A recent escalation in the crisis in Syria proved to be the catalyst that eventually led investors to sell off stocks in Gulf markets and cash in on the enormous profits recorded this year, analysts said.

On Tuesday, Dubai Financial Market (DFM) plummeted 7.01 percent to 2549.61, its largest one-day loss since the November 2009 debt crisis and the most significant market decline globally.

The decline came despite fundamentals remaining strong and the emirate’s property market continuing to soar.

Saudi Arabia’s Tadawul All Share Index lost more than 4 percent, its most significant market drop since August 2011.

In Kuwait, stocks also plummeted 6 percent, with numerous stocks falling by more than 8 percent.

Comments by US Secretary of State John Kerry that indicated America was poised to interfere in the Syrian conflict were blamed for the dramatic sell off.

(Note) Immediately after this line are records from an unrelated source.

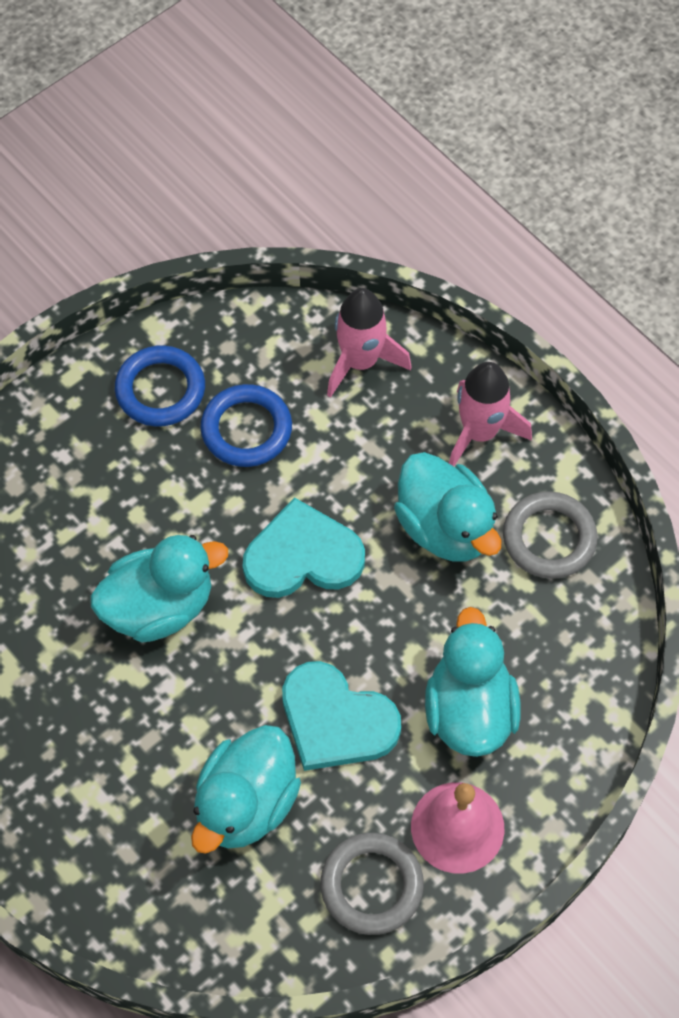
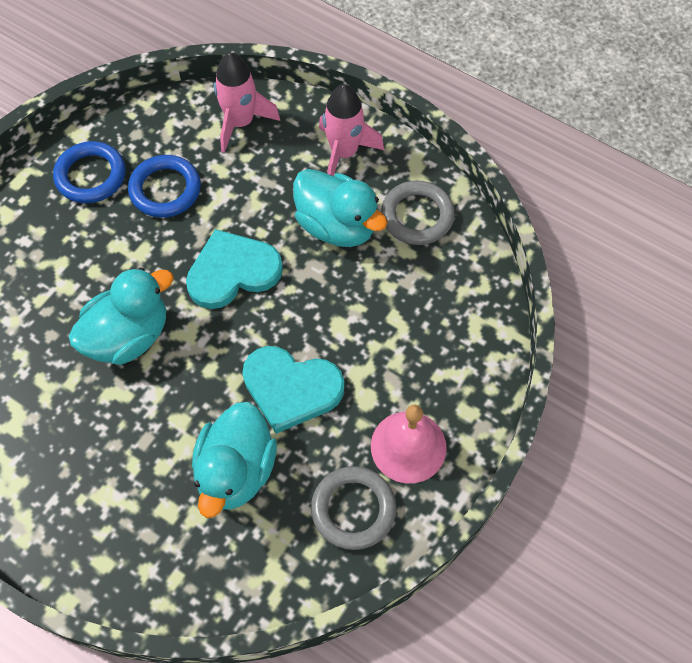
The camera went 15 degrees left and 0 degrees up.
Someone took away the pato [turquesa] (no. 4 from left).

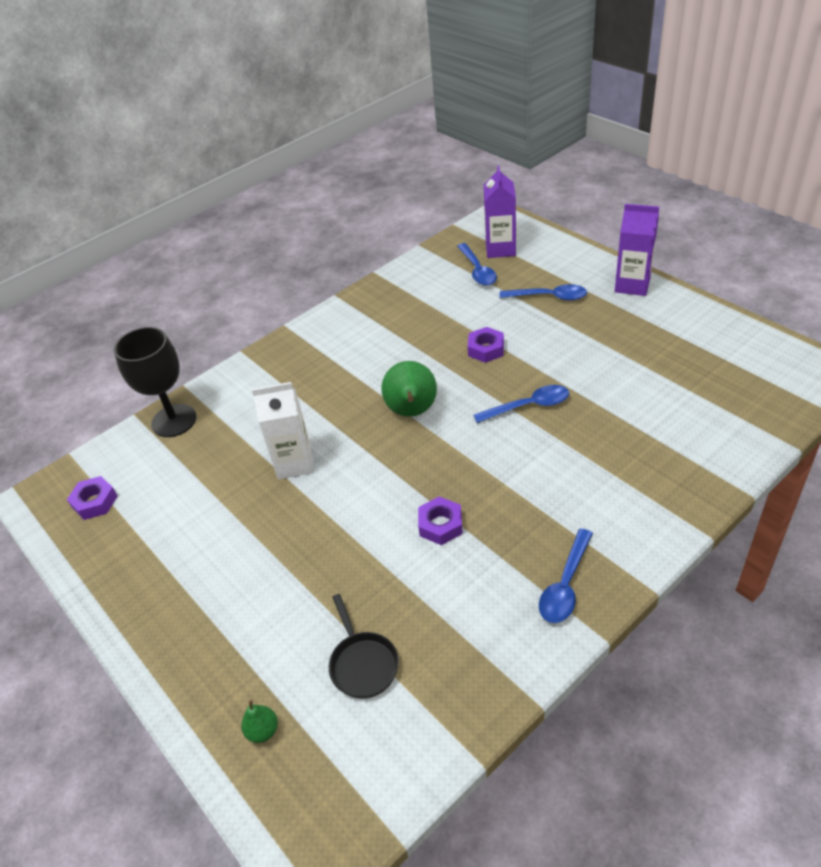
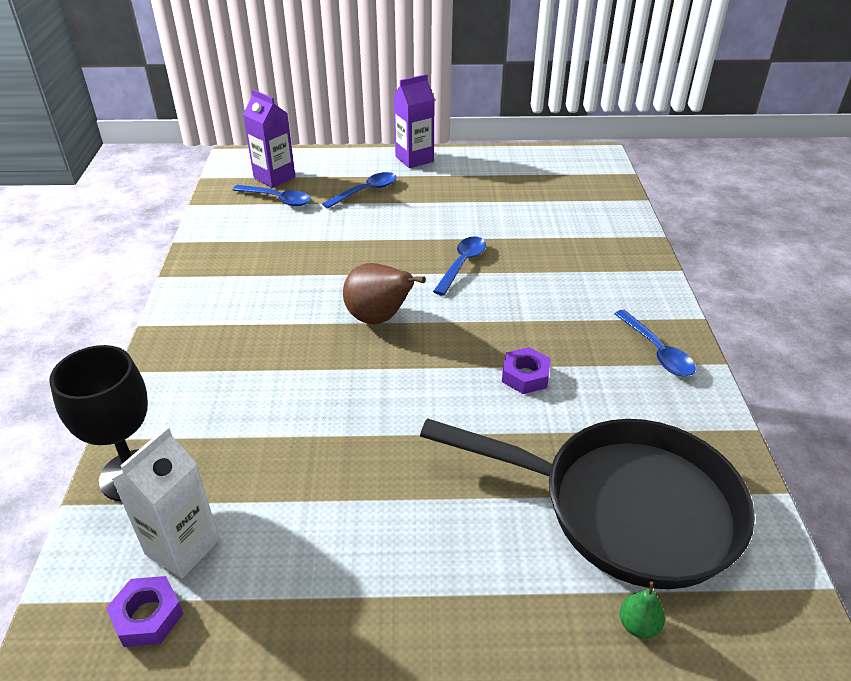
The camera went 55 degrees left and 5 degrees down.
Someone carried the cartón de leche [blanco].
Someone scaled the sartén [negro] by 2.49.
Someone repainted the pera [verde] (no. 2 from left), which became the pera [marrón].
Someone took away the tuerca [morado] (no. 3 from left).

The UK also recalled its parliament to vote on a response to the crisis on Thursday, while France said it would not “shirk its responsibilities” to act in Syria.

However, analysts said reaction in the Gulf had been far more pronounced compared to other major trading cities including New York because investors had been waiting for some negative sentiment to encourage them to bank the huge paper profits earned this year.

DFM had risen by more 60 percent since January, making it one of the best profit markets globally, while the Tadawul also had climbed 18.43 percent in the past year.

“Syria is obviously connected to what’s happening but it’s tough for me to imagine it’s the only reason for the 7 percent drop,” Shuaa Capital vice president of asset management Amer Kahn told Arabian Business.

“It’s very natural for investors through the year, as they make more and more money, to be a little more cautious if there’s something that might turn sentiment to negative to take their profit and sit on the sidelines.

“In Dubai there were a couple of enormous margin calls as well, which would have exacerbated the problem as well. Investors looking to sell would see the prices and sell a bit more discriminately than otherwise.”

Yassir Mckee, wealth manager at Qatar's Al Rayan Financial Brokerage, agreed that investors had over-reacted.

"Politically, the region is a mess and concerns of war in Syria are high," Mckee told Reuters on Tuesday.

"But the extent of the drop doesn't make sense and people are over-reacting because local fundamentals are strong and even if there is a war, I don't see it significantly impacting Gulf countries."

London Business School Professor of economics Richard Portes said comments by the US Federal Reserve in June that suggested it would wind down its “easy-money” policy also had contributed to Dubai’s market fall.

“All emerging markets have become much more volatile since June, when the US Fed suggested its monetary policy might tighten. Last week India and Indonesia, today Dubai,” Portes said.

“Their geopolitical instability (Syria, Egypt) adds to financial instability.

“The road ahead will continue to be rocky.”

Other analysts said Syria would remain influential in whether the markets continued to fall or recovered on Wednesday.

“I think since the catalyst has been clear, everybody’s eyes are going to be on what’s happening in Syria,” Kahn said.

“I presume if there is some sort of US-led coalition strike in Syria we’ll most likely remain in caution mode and you might see a little more selling in the market and if that’s not the case investors will return firmly because the underlying fundamentals in the GCC haven’t changed at all.

“Eventually this may turn out to be a great buying opportunity.”

By comparison, stock markets in major cities declined only marginally.

The London Stock Exchange, on which many Middle East companies are listed, was down only 21 points to 3435 an hour before close, while New York’s S&P500 was down less than 1 percent following the Obama administration’s comments.

The Australia Stock Exchange managed to regain all of its early losses on Tuesday, which had been attributed to Syria.